On Friday, up to 50 additional Australian police officers, as well as 43 defense force troops and a naval patrol boat, were expected to arrive.

Sogavare had sought them under a bilateral treaty with Australia, and the presence of an independent unit, despite its tiny size, seemed to help soothe some of the violence.

In 2003, Australia stepped in to help the Solomon Islands after years of violent ethnic warfare known as “the tensions.” The Regional Assistance Mission to Solomon Islands, an international police and military mission commanded by Australia, worked to restore peace before departing in 2017.

According to Australian Foreign Minister Marise Payne, the Australian servicemen will be on standby for “a couple of weeks.”

On Friday, Payne told reporters that she had no evidence that other nations had sparked the violence.

“We haven’t stated anything about it,” Payne said.

In a show that it is not taking political sides, Australia is refusing to assist in the defense of the National Parliament and executive facilities.

“We’ve been quite forthright. “We don’t want to see violence,” Payne explained. “We sincerely wish for a return to normalcy.”

One of the concerns that sparked the demonstrations, according to local journalist Gina Kekea, was the shift in foreign policy to Beijing with minimal public participation. Foreign corporations were also accused of not offering local jobs, according to the allegations.

“Chinese and (other) Asian enterprises… appear to be doing the majority of the job,” Kekea added, “particularly when it comes to extracting resources, which people are passionate about.”

On Friday in Chinatown, protesters were replaced by looters and scavengers, according to Kekea.

“It’s been two days of looting, protesting, and rioting, and Honiara is only a little town,” Kekea remarked. The population of the capital is 85,000 people.

“I believe there isn’t much left for them to plunder and ruin anymore,” she explained.

Scott Morrison, Australia’s prime minister, questioned if Chinese persons and businesses were being singled out. He called the turmoil “a bit of a mixed narrative,” noting that riots had occurred in Chinatown before to Australia’s participation in 2003.

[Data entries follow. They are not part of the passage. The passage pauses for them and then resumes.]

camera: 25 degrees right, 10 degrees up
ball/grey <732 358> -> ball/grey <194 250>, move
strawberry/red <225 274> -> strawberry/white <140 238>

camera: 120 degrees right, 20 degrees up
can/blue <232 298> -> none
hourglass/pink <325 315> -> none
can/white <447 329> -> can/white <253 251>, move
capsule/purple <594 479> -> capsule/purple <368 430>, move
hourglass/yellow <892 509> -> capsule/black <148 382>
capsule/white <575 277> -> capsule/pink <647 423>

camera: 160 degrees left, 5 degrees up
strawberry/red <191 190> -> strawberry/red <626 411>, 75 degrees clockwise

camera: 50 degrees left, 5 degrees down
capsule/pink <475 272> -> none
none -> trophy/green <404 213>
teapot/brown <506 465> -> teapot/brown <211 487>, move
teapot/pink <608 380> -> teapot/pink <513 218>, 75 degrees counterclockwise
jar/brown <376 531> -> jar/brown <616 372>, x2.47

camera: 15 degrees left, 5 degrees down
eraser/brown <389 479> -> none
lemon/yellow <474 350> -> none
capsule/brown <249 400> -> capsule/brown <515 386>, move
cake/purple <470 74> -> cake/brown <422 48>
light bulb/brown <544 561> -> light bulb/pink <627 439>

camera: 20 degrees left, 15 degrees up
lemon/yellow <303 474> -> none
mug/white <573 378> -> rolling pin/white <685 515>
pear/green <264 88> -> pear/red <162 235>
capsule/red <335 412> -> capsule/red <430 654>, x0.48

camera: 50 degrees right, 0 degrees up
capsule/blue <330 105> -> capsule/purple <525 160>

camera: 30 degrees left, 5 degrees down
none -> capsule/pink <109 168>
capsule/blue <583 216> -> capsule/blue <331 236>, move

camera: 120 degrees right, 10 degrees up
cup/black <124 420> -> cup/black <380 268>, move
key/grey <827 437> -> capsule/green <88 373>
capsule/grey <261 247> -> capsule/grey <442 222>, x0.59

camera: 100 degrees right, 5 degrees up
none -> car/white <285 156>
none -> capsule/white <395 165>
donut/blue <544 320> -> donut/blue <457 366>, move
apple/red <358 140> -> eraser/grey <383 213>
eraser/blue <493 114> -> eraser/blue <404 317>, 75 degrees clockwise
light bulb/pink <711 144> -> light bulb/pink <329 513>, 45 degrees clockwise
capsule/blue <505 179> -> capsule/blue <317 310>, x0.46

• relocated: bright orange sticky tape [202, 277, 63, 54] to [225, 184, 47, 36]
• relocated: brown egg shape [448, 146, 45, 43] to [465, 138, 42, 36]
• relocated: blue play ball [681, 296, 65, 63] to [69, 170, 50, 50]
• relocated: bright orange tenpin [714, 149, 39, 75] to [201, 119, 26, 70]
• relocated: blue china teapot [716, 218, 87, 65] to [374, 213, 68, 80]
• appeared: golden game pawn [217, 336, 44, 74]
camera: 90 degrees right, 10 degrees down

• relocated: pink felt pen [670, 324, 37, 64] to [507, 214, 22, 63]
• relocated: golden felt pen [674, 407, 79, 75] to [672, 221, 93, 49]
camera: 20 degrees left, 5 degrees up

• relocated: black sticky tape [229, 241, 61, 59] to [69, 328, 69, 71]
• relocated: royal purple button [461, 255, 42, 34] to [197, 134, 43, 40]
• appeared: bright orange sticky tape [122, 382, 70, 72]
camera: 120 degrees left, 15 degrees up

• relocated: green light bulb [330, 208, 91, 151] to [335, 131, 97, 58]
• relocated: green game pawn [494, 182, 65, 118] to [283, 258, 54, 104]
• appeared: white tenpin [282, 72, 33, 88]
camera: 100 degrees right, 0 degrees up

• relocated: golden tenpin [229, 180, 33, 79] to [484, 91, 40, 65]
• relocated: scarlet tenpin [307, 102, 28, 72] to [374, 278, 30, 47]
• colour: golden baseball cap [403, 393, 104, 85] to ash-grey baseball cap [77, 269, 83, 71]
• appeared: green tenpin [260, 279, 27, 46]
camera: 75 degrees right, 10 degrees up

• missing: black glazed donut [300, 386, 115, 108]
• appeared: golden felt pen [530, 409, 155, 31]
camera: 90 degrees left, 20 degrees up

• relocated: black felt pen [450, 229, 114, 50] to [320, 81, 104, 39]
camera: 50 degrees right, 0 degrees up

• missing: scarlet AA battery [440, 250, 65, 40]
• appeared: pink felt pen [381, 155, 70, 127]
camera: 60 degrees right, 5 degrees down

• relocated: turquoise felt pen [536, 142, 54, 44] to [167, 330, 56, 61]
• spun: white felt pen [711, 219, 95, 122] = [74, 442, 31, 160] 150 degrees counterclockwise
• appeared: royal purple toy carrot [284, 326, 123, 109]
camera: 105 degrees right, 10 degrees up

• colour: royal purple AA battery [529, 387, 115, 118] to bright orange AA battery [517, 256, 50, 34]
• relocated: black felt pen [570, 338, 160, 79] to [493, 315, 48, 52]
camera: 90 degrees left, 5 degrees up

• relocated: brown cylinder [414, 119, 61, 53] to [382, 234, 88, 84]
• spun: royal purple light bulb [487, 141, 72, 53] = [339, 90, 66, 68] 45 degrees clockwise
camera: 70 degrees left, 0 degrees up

Zhao Lijian, a spokeswoman for China’s Foreign Ministry, denounced the violence on Friday and emphasized Beijing’s support for the Solomon Islands administration. He stated that China is taking steps to protect the safety and rights of Chinese citizens and institutions in the nation.

“We think that under Prime Minister Sogavare’s leadership, the Solomon government can quickly restore order and calm the internal situation,” he stated.

“Any attempts to impede the regular growth of China-Solomon relations are useless,” Zhao said, adding that the creation of diplomatic ties with Beijing “had received the honest support of the people.”